That was then, this is next. The new requirements for app delivery.
#Agility2014 #Cloud #Mobile #Devops and #SDN driving new requirements for application delivery
Application delivery, as defined as its own little corner of the network industry, has been fairly focused on assuring the performance, security and availability of applications since its inception back around 2003. Oh, the ways in which those three core tenets have been supported by application delivery controllers has evolved during that time, but always the focus was on the goal of making apps fast, secure and available.
But that was then, and this is next. The new world is an application world, and it's not just having them on the Internet that counts. Applications - whether mobile or web, consumer or employee - are what enable and grow business today. The app is a requirement, a competitive differentiator, the keystone of an ecosystem around which businesses will rise and fall.
And while it is certainly still the case that apps should be fast, secure and available, it's increasingly becoming true that they must also get to market faster, scale faster and more efficiently, and increase productivity. As our CEO John McAdam noted in his keynote at Agility 2014, IT and the business must work together to deliver applications while meeting - for perhaps the first time in years - objectives that are aligning. Which may mean being delivered on-premise or off, in a cloud or from a traditional data center. They may be native mobile or web apps and they might just be SaaS. The goal is lowering IT operational costs and increasing productivity all while improving time to market.
All this variety means "the network" must evolve. It must take the next step toward supporting apps everywhere that interact with users anywhere. And since a significant portion of "the network" lies at layers 4-7 in application services, that means app delivery must continue to evolve.
App delivery must support the opportunity inherent in the new application world by adapting and adopting the paradigms and precepts behind cloud, devops, SDN, and evolving security models in order to meet the goals of fast, secure and available applications provisioned in minutes instead of months and with reduced operational costs.
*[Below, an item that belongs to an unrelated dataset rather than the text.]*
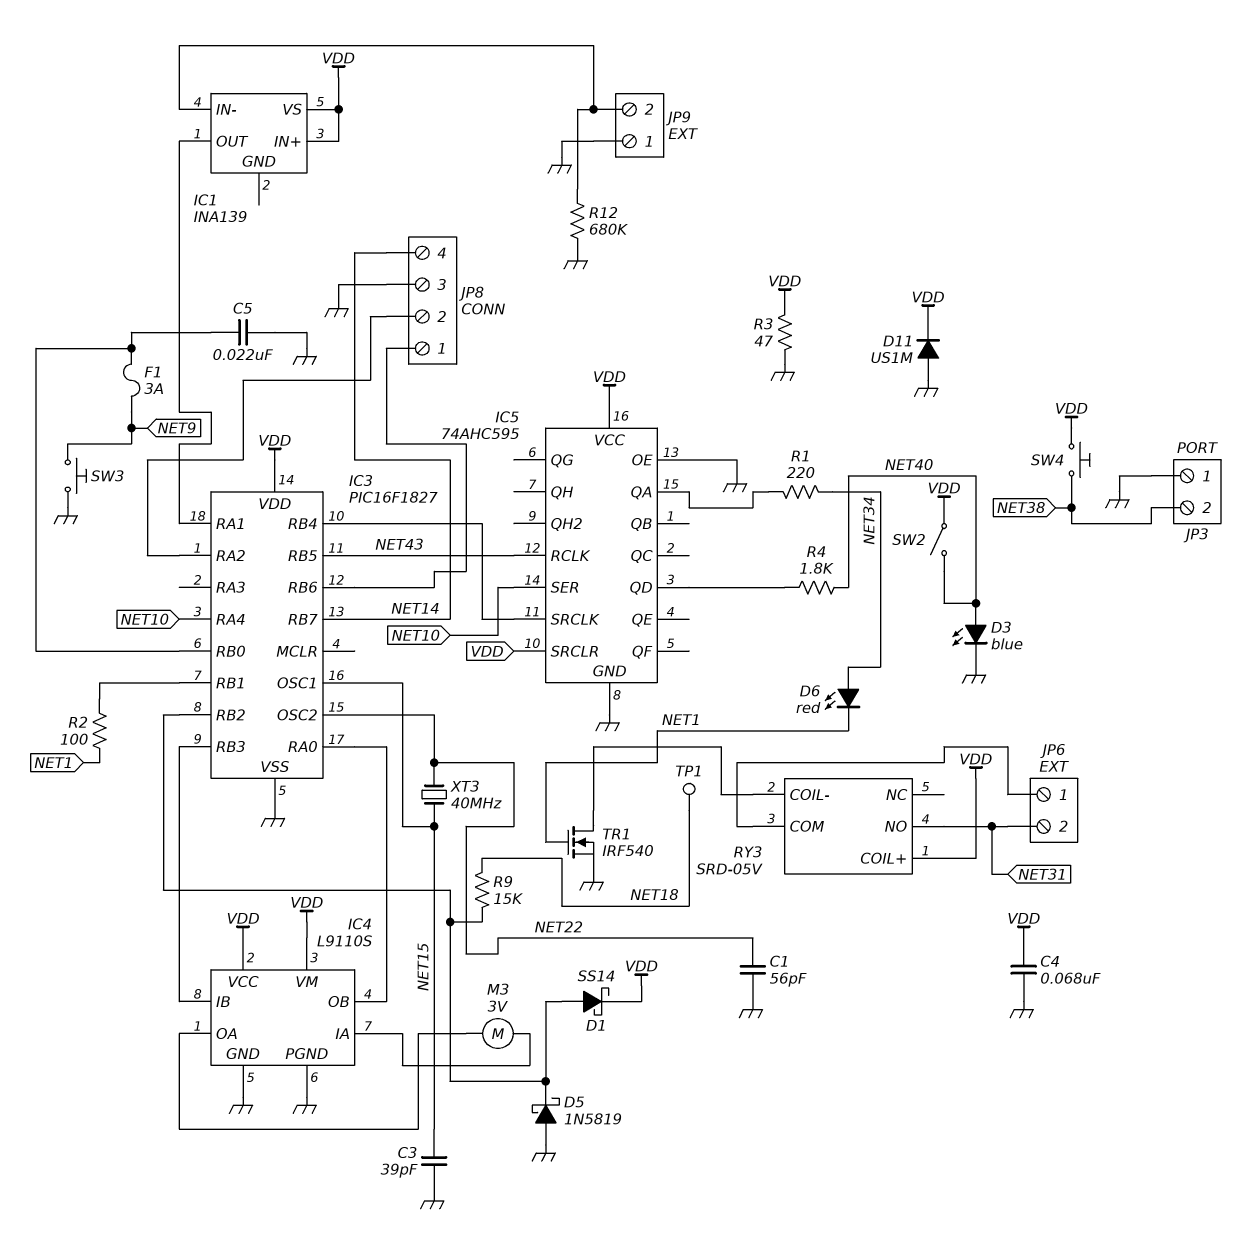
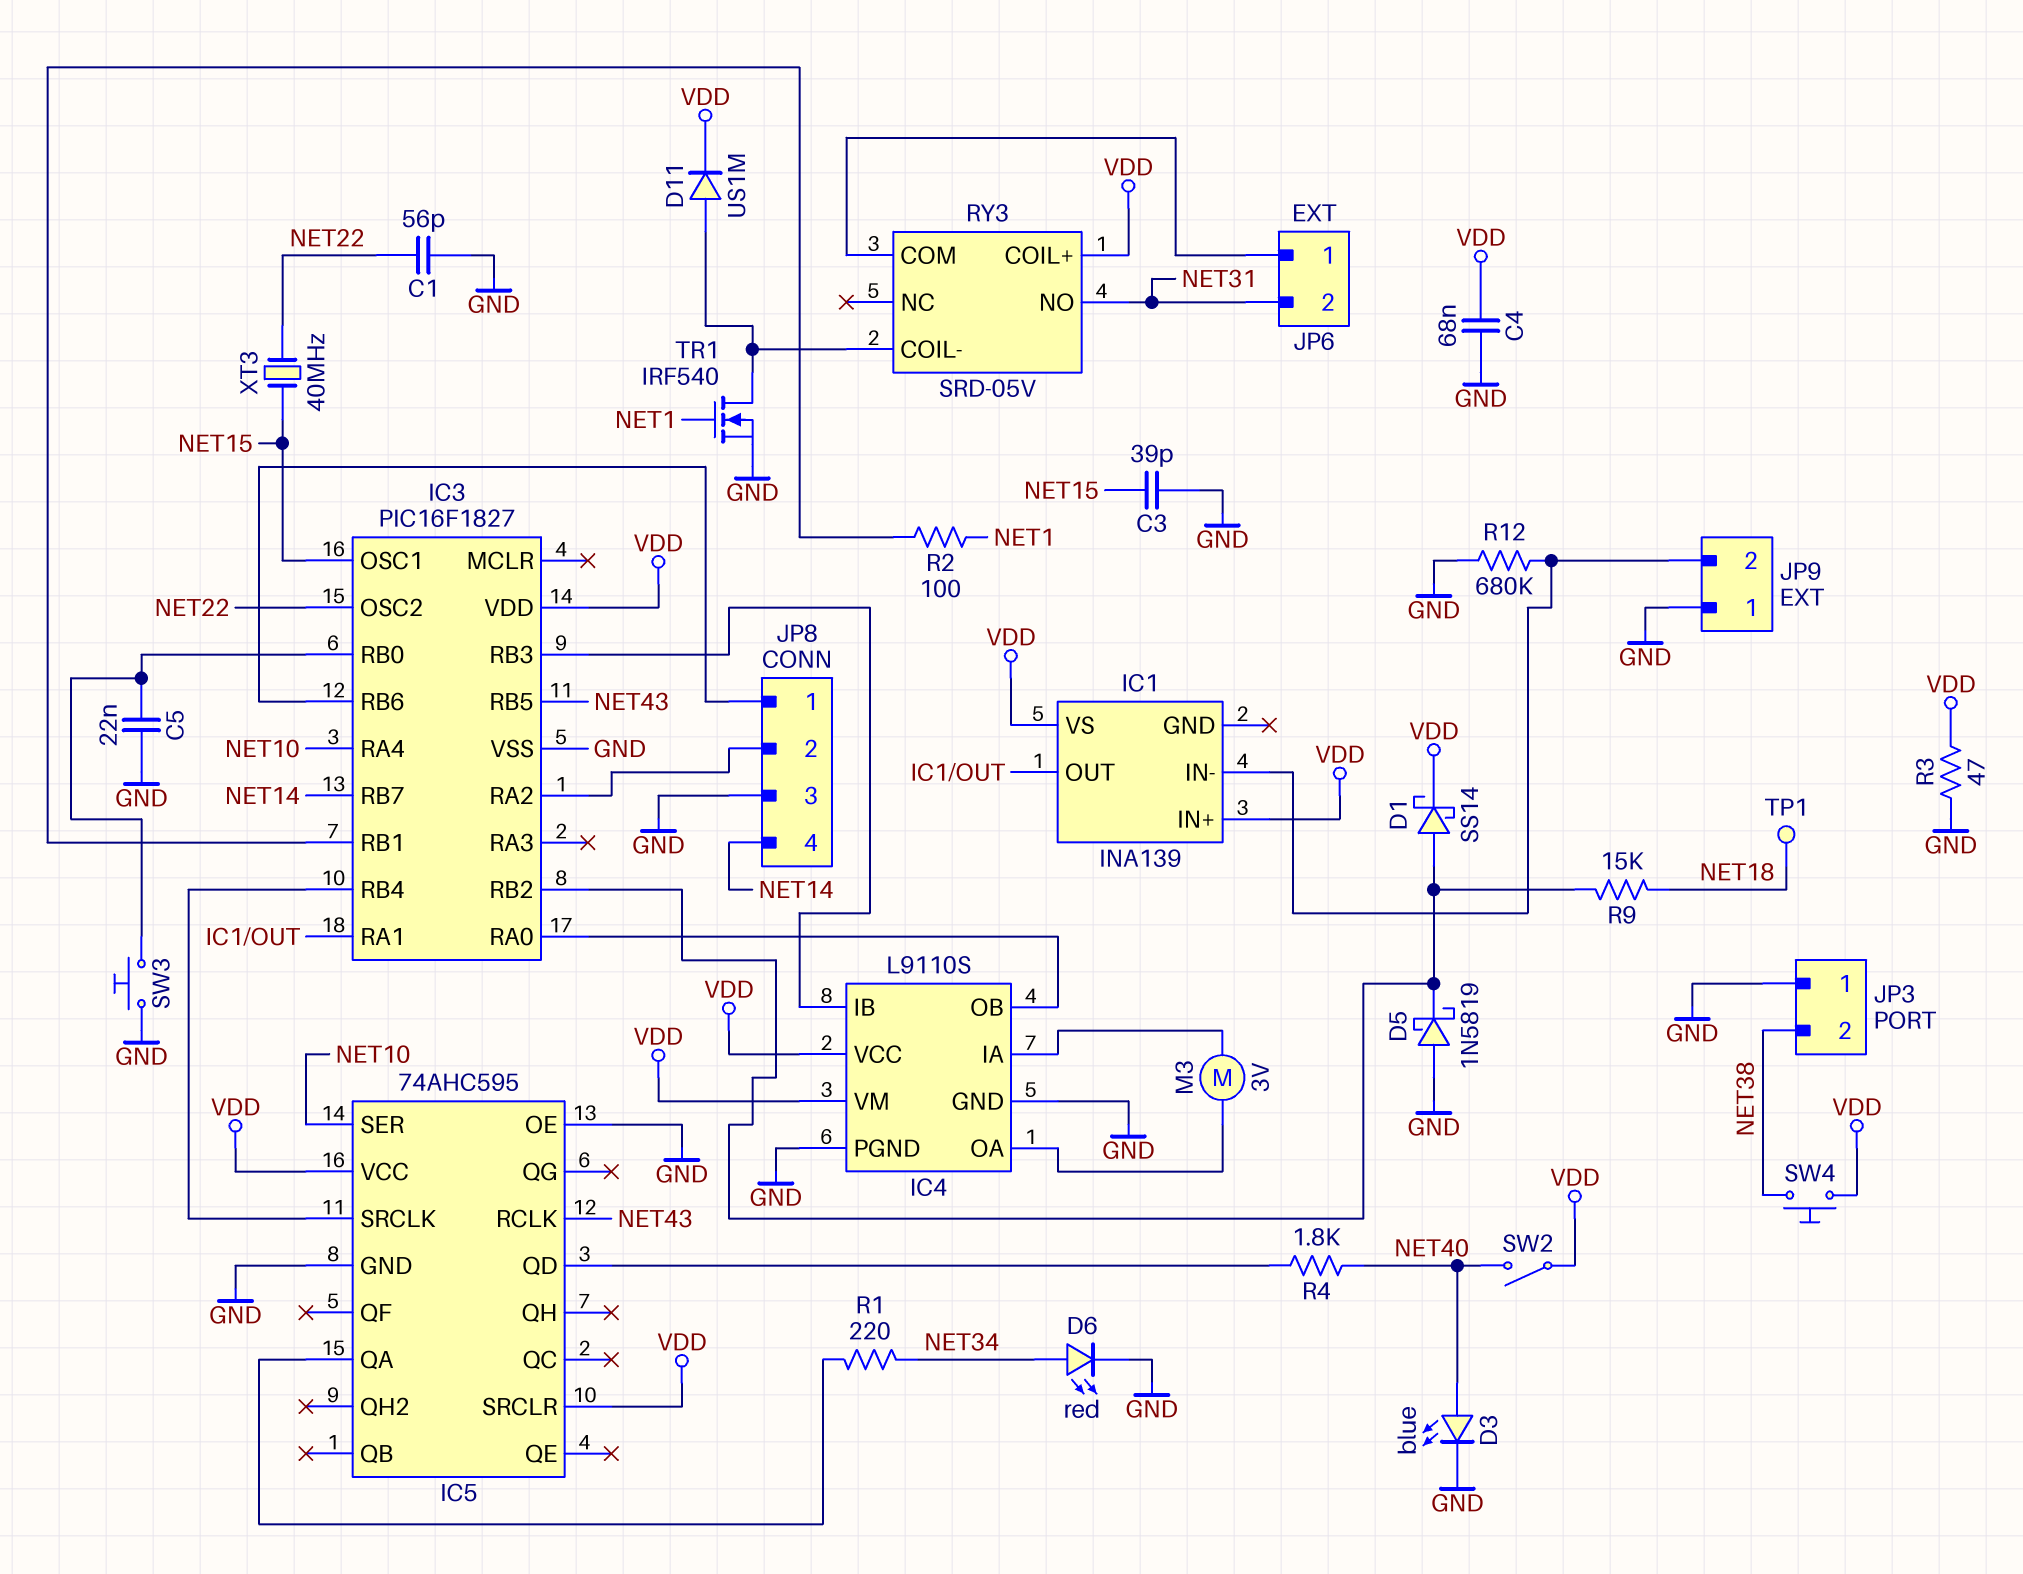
D6: LED red (A NET34, K NET1) -> LED red (A NET34, K GND)
D11: diode US1M (A GND, K VDD) -> diode US1M (A RY3/COIL-, K VDD)
F1: 3A (IC3/RB0, NET9) -> none
SW3: button (GND, NET9) -> button (GND, IC3/RB0)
As our EVP Manny Rivelo noted in his keynote, it's more than just changing features and functionality and adding services this time. This time it's changing the very foundations of how application delivery solutions are architected, managed, integrated and even ultimately where they reside. App delivery "next" has to address deployment of its services, moving from months to minutes, from manual to programmable. Its network infrastructure model must support multi-tenancy and move from hardware products to software-defined platforms. Its basic availability and operating modes must change from HA pairs and overprovisioning to elasticity and enabling hybrid cloud deployments. And it must decouple from the network access and app protection, moving away from IP to ID-based security models.
The new app delivery requirements must do more than just deliver apps. It must enable the application world in which "application" is synonymous with "opportunity."